スーパーに行って、イチジク食べたいけど高いな―と思いながら、惣菜のピザを買って帰る。いつか広い庭付きの家を買えたらその庭にはビワとイチジクを植え、持て余したイチジクをジャムにしたいと常に思っている。まあ、イチジクは結構鳥とかに食べられるらしいのだが。
最近毎週末は必ず一度はロピアのピザを食って食べている。ロピアのピザは600円程度で、モチモチしたピザ生地でボリューミー、種類も豊富で季節ものもあり、満足度は非常に高い。独り暮らしだと宅配ピザは高いわりに持て余すので、ロピアのピザはピザ欲を満たすという意味ではめちゃくちゃありがたい。
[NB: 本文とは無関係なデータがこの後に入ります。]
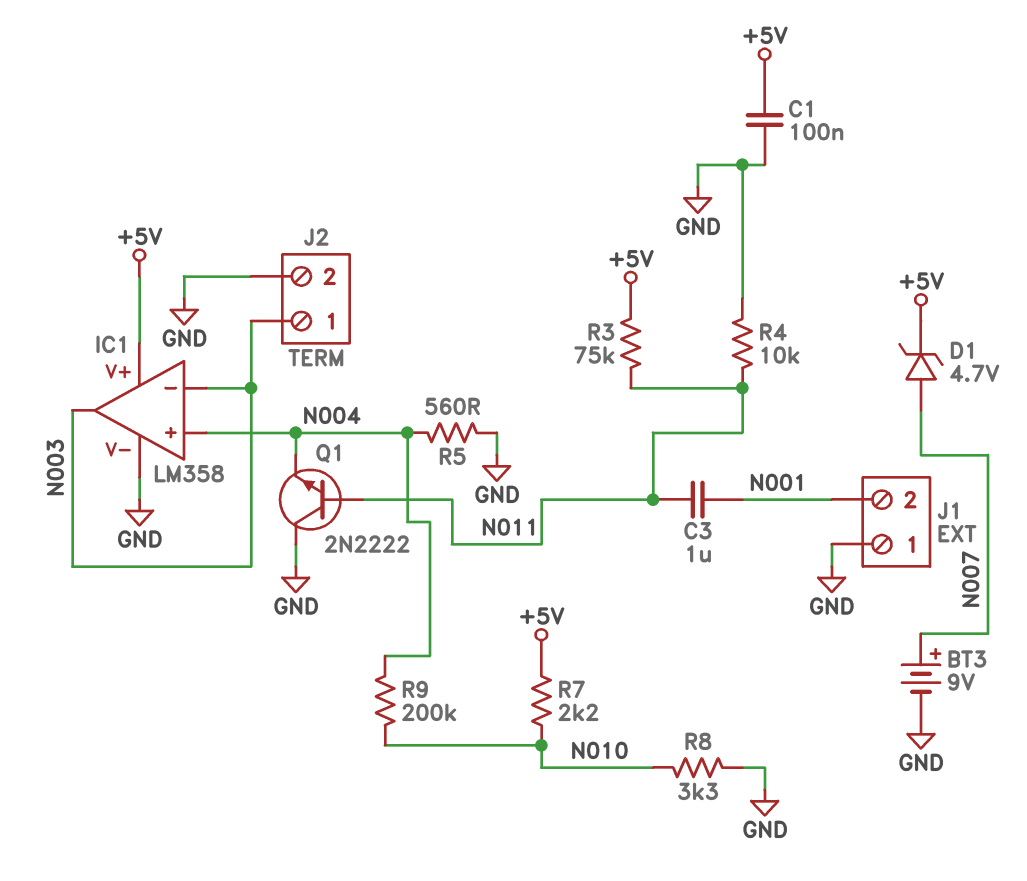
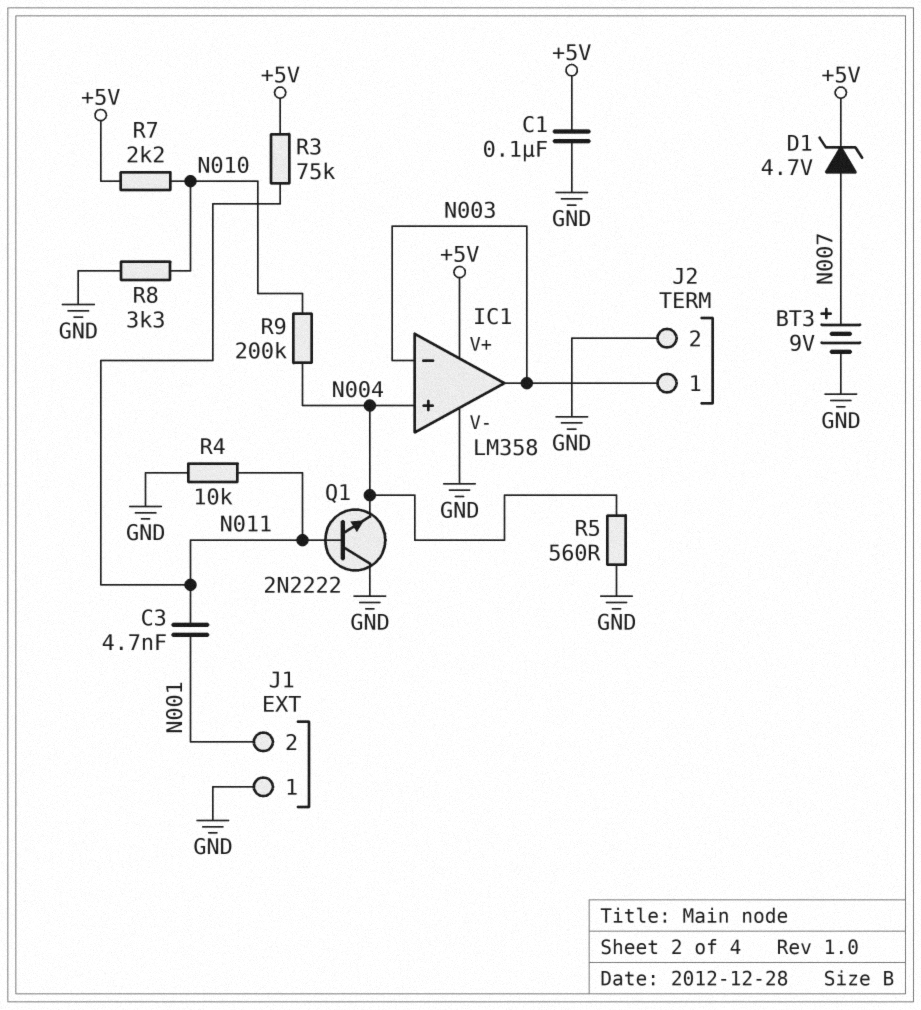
C3: 1uF (N001, N011) -> 4.7nF (N001, N011)

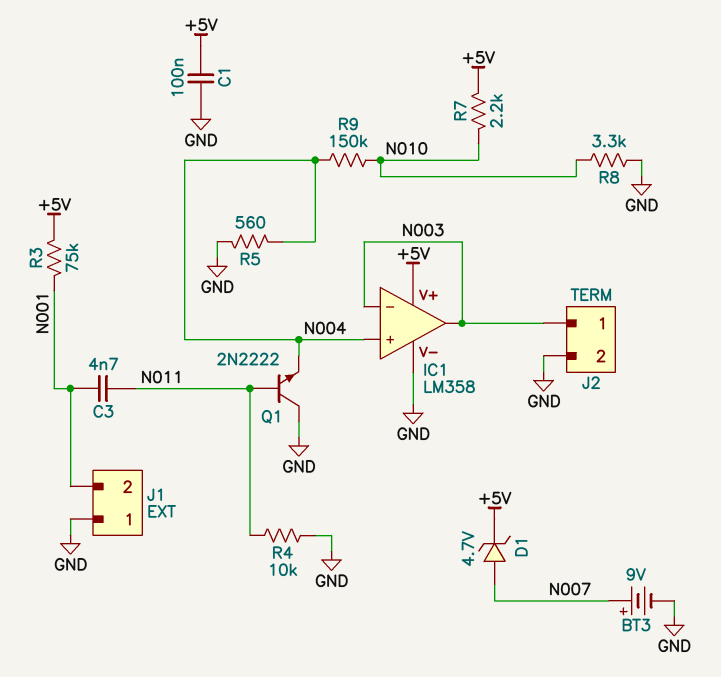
R3: 75k (+5V, N011) -> 75k (+5V, N001)
R9: 200k (N004, N010) -> 150k (N004, N010)

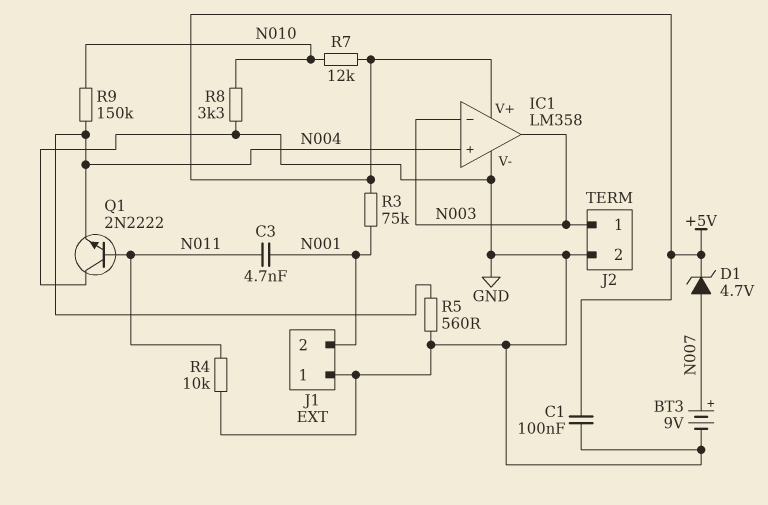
R7: 2.2k (+5V, N010) -> 12k (+5V, N010)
ピザを食べているといつも思い出すのは、ビスマルクのことだ。大学時代所属していたサークルの行きつけの店で俺はだいたいビスマルクを頼んでいた。卵とベーコンののったピザをその店に行った時常に食べていた。その店のビスマルクが格別うまかったというわけではない。どちらかというと俺は思い出込みでその店のビスマルクを食べていたと思う。はるか昔、自分の地元にはピザの美味しい店があり、その店で幼いころの自分はビスマルクを常に頼んで食べていた。その店のビスマルクは本当に美味しかった。少なくとも自分の思い出の中ではそうだ。だけれども、その店は焼いていた人が辞めたとかで味が変わり、イタリアン食べ放題の店になり、二度と行かなくなってしまった。それから俺はビスマルクがメニューにあると頼んでしまうようになった。
そういう思い出の中にしかもうないもの(うずたかくおもちゃが積み上げられていたトイザらス、高校時代の狭い部室、大学時代のいつも誰かがゲームをしていた部室)を時折思い出しながら、その代わりのものを常に探している。